I unexpectedly discovered one nice piece about loaders which I would like to share. It’s not very impressive and its magic is hidden inside, but who knows, maybe someone will find it useful.
While elsewhere we often go from theory to practice, let’s do it the other way around this time and go straight to practice. Here’s a .tzx file, try to run it in the emulator…
(a necessary break to download the file, start the emulator, start loading… wait a bit… well… hmm… and what is this, is this all?)
Yeah, that’s all. It is just screens loading from tape. I told you, there’s not much of an effect. But try to look at the TAP file. Sure, it’s BASIC, loader, individual screens, yep, 2682 bytes, 2189, 3340, 4522 bytes, ah… they are compressed, but they are being loaded directly… the loader must be decompressing them on the fly!
Well there you go!
In the previous article I dandily claimed that DigiSynth was unpacking data during loading. Wow, really? Wasn’t I just dreaming that? I do have a leaky memory after all… So I downloaded DigiSynth, stared into the code for a while, and then I saw a familiar part: No, I wasn’t dreaming! Good, I wanted to let it go, but you know how this goes… In a subway, I started tinkering: After all, it cannot be that difficult to reconstruct the loader and make a packer for it … and Huffman compression is simple enough…
…is really simple. At least once you know a bit about compression methods. If not, let me give you a quick 101:
The simplest compression methods are those which eliminate long sequences of bytes of the same value (RLE). They are quick and easy, so they can be used in a loader and deployed into a copying program (so you can fit more stuff into a memory because during loading it compresses data simply like this: “The following block contains sixty zeros!”)
Better compression methods exploit the fact that some sequences are often repeated. They therefore create a dictionary of repeating sequences, and replace those sequences with short codes. That is why they are called “dictionary methods”. They are based on ancient dictionary algorithms, namely LZ (Lempel-Ziv).
Mr. Huffman have chosen another approach, he suggested compression based not on sequences, but the frequency of occurrence of certain values. In short, it takes all values in the file (eg bytes, so 0 to 255) and count how many times the value occurs in the input file. Using this information it creates a code for each value (a sequence of bits), which has a property that the more frequent the value, the shorter the sequence. For example, those screens have very often zeroes in them. If there really is a frequent occurence of a zero value, it is encoded into some two bits. Even into one, in an extreme case. Yes, on the other hand, the less frequent values can easily occupy twelve or fifteen bits. But this loss is more than made up for by those frequent values.

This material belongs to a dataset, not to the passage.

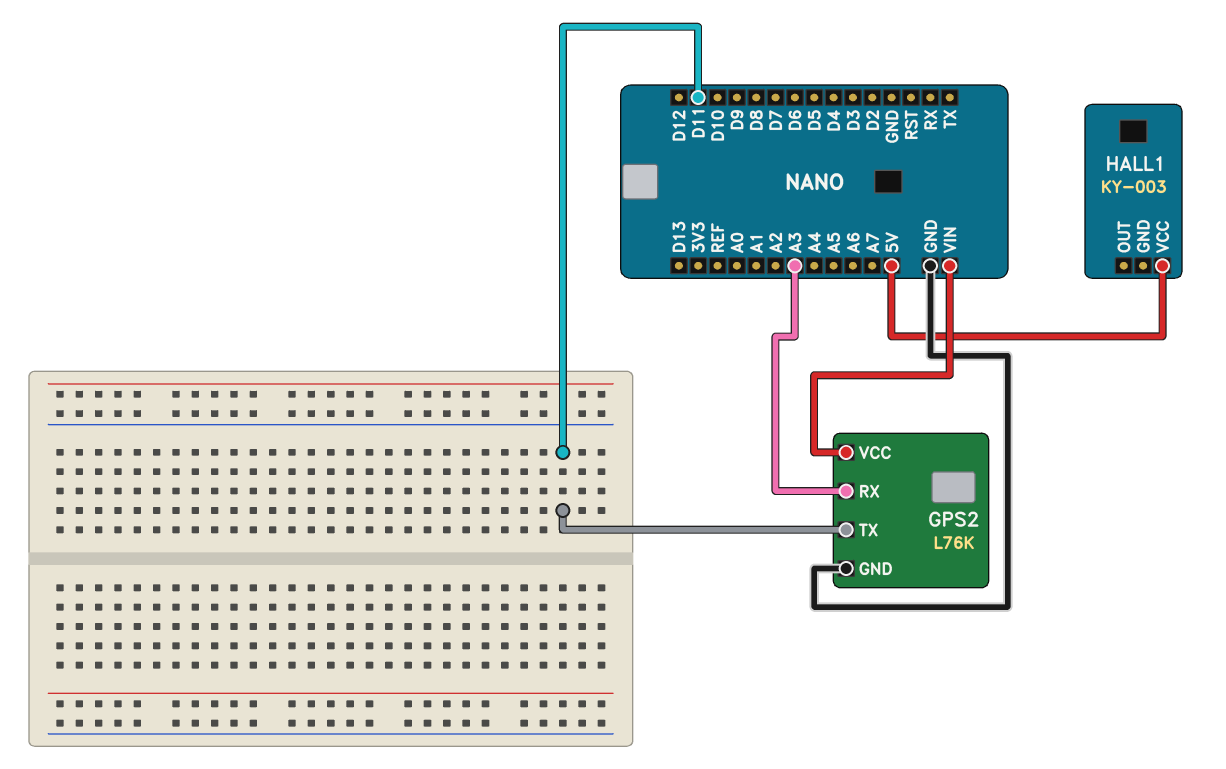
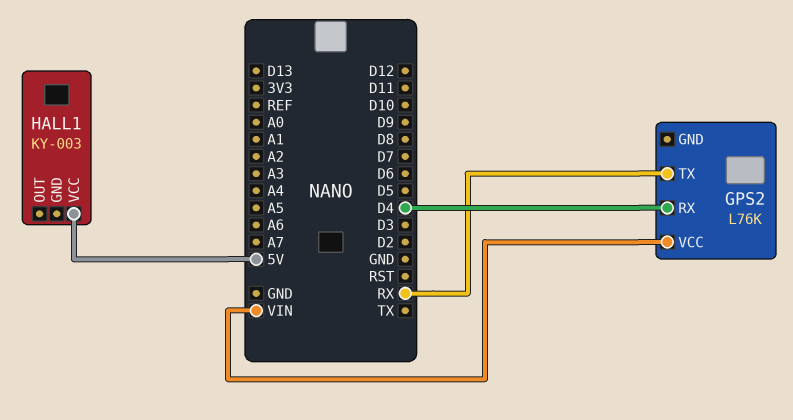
GPS2 pin GND: GND -> none
GPS2 pin RX: A3 -> D4
GPS2 pin TX: D11 -> RX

If the input file contains different values and all of them have approximately the same count, then Huffman compression becomes ineffective, but it gives back good results for regular files. It is also often used to compress the values of LZ compression dictionary (LZHUF). It is also used in JPEG algorithm…
I will not go into the implementation details, it’s enough to know that the algorithm creates a binary tree, which eventually has exactly the same property that I described above.
The disadvantage is that we need to decipher this binary tree first. This disadvantage can be bypassed by adaptive Huffman coding, but that’s computationally demanding during decompression. And therefore not very suitable for Spectrum loaders…
Decompression tree as it is implemented, is in principle a very simple structure. Each item has two values, one for a zero bit, the other for a one bit. The value is either a reference to another item (if the code continues), or the resulting number.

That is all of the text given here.